The Swiss ETF market is experiencing strong growth, with new investors and new issuers boosting the market.
At the end of the third quarter, ETF volumes on the Six Swiss Exchange had already beaten 2010's figures. Turnover stood at CHF80bn (€65.66bn) by the end of September, compared to CHF71bn (€58.26bn) in the whole of last year.
The growth is in part due to new investors coming into the market. "We have seen an increasing flow from both retail and professional investors," says Alain Picard, head of product management at the Six Swiss Exchange.
"We see a lot of people coming from online, discount brokers; we also see more and more smaller trades. It's difficult to look behind trades but we saw our average trading size coming down which is a clear indicator that there is more retail orientated trading coming up."
This has been in part due to increased investor education about ETFs but the big Swiss banks - UBS and Credit Suisse - have also been marketing ETFs to client advisers, explains Picard.

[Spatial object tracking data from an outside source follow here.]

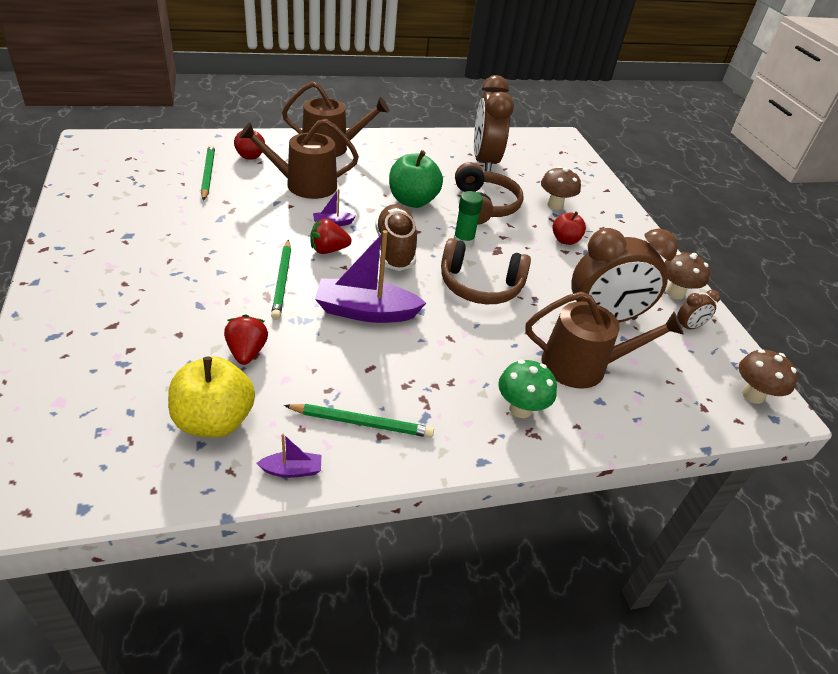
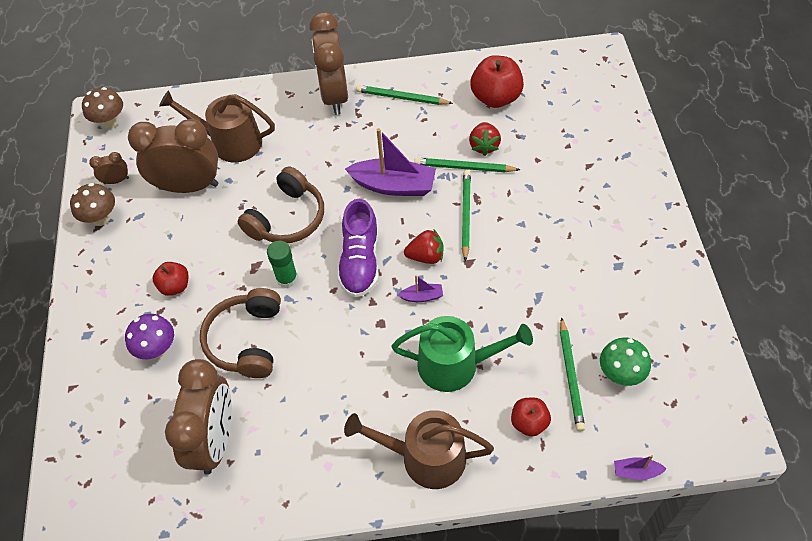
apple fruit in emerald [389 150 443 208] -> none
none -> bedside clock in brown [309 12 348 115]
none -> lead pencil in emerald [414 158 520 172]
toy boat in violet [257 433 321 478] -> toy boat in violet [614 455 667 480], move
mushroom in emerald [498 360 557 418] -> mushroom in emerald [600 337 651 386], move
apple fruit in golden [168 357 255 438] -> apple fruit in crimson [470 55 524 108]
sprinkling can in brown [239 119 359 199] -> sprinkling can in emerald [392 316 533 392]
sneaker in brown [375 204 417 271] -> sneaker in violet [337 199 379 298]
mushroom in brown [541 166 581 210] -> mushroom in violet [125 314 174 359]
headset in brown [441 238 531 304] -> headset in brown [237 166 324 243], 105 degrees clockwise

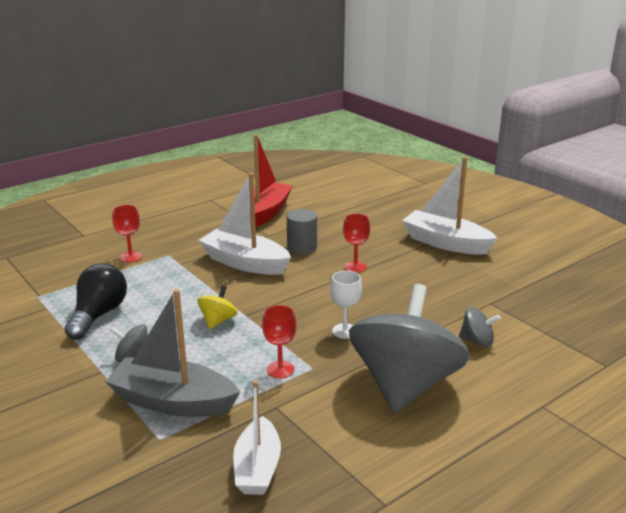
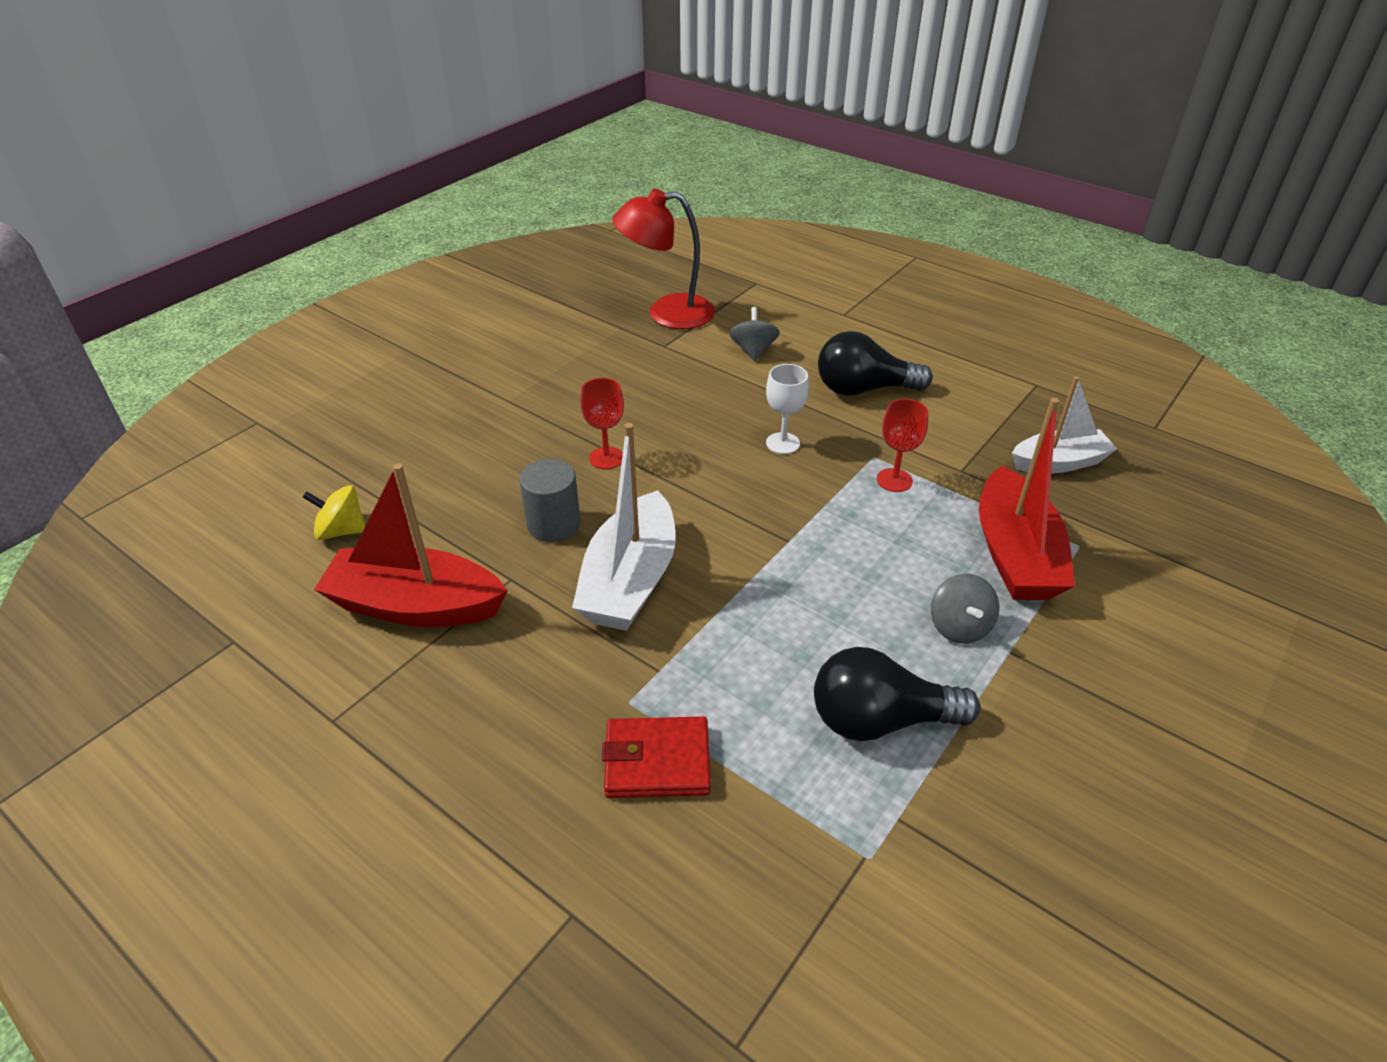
toy boat in white [402 156 497 255] -> none
none -> lamp in crimson [612 189 715 329]
toy top in golden [197 286 237 329] -> toy top in golden [302 485 366 540], move
chalice in crimson [112 205 142 263] -> billfold in crimson [602 716 711 798]
toy top in gray [349 284 470 413] -> bulb in jet-black [818 331 933 396]
toy boat in gray [105 289 240 417] -> toy boat in crimson [979 398 1075 600]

Added to that, private banks have come under pressure to offer ETFs to their clients.
At the same time, there have been more issuers coming into the Swiss market. State Street listed its first SPDR branded ETFs in the market this year.
There are also four more new issuers in the pipeline, says Picard. These are already established players which want to cross-list into the market and also small, domestic asset managers which want to enter the ETF market.